I would be going to hospital the next day, so I started to prepare. I thought I'd be on the safe side so I stuffed 20 core sections into the back of the car. Twenty sections, that's almost twenty meters, so you don't X-ray that in a jiffy. I thought. But as a matter of fact, you do!
My contact in hospital, Jenna, told me this time we had a different room from the time before, with a different X-ray machine. In the other room, we had to lay the core sections on top of a cassette; every time you take a new picture you have to move the cassette. It tends to take 4 pictures to cover an entire section. It's a lot of faff. But in this room, you don't need cassettes, so you just plonk down two core sections (the pictures are wide enough for two), and move the X-ray machine that dangles above it, from a movable frame. So taking the four necessary exposures takes no time at all. Take X-ray, move machine, take X-ray, move machine, repeat, done. Next! And there were no casualties being brought in (they have priority, of course) so we had the entire hour.

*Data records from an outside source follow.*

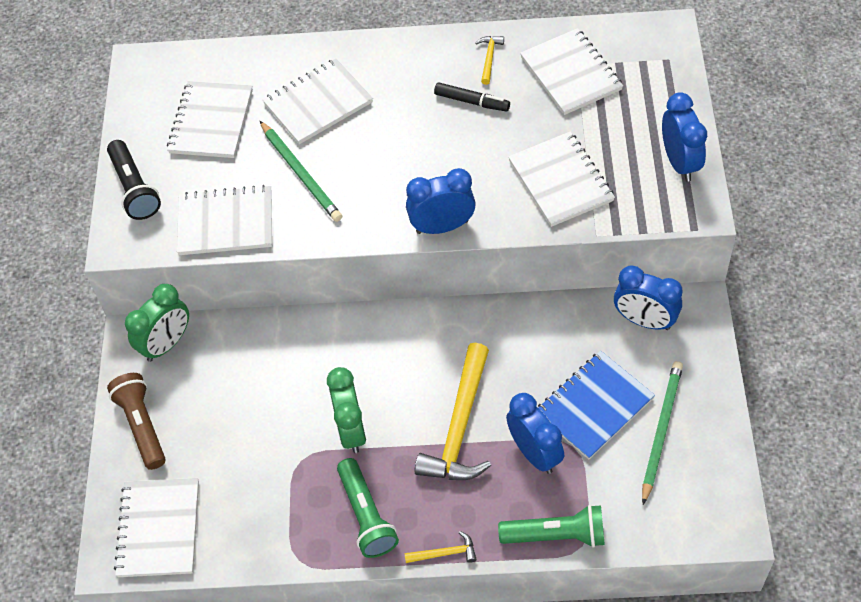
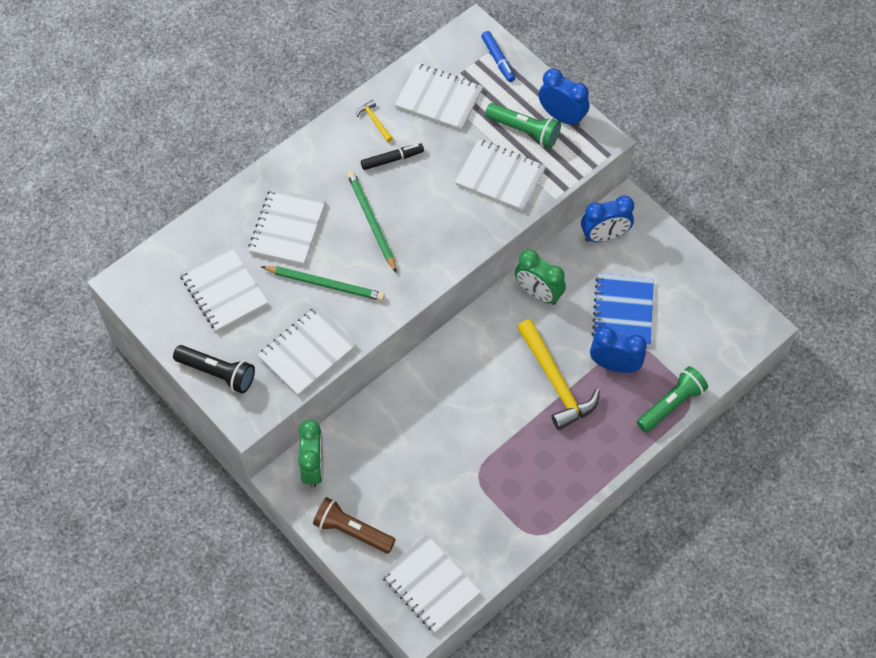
camera: 45 degrees left, 5 degrees up
(351, 430) = (491, 433): green clock -> green clock (538, 293)
(366, 516) = (551, 477): green flashlight -> green flashlight (524, 131)
(442, 226) = (454, 257): blue clock -> none
(445, 553) = (618, 464): yellow hammer -> none
(661, 430) = (674, 298): green pencil -> green pencil (371, 221)
(665, 72) = (498, 59): none -> blue marker

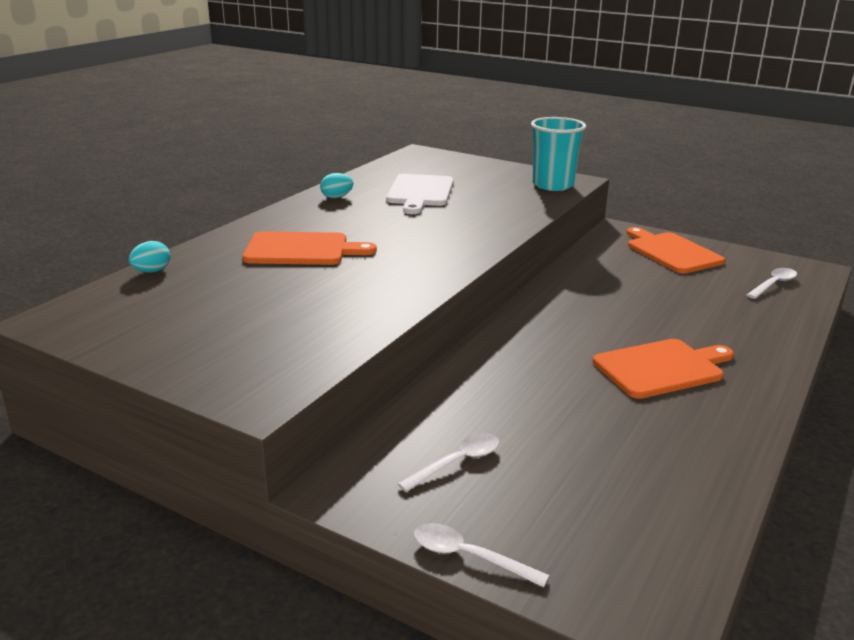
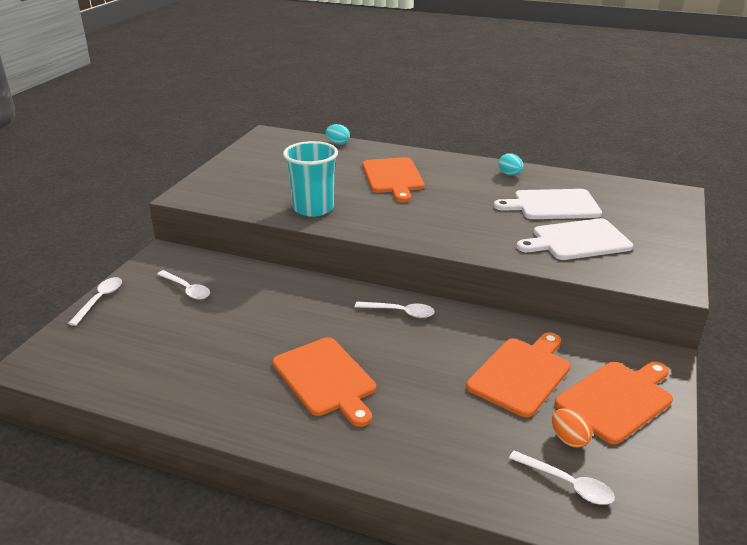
camera: 80 degrees right, 5 degrees up
(495, 195) = (577, 240): none -> white cutting board
(540, 317) = (400, 312): none -> white spoon
(553, 185) = (641, 271): turquoise cup -> turquoise cup (313, 208)
(643, 278) = (521, 374): none -> orange cutting board
(724, 275) = (569, 439): none -> orange egg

We managed all twenty sections in the time we had. Amazing! Now I can go and scrutinise all these pictures; where are the tasty shells we can date? And in some two weeks we can go back and do another batch. This is moving so fast! It's such a big help to our project. And Jenna told me she is encouraged to do research-based side projects. Everybody wins! And let's hope we get amazing 14C dates from this!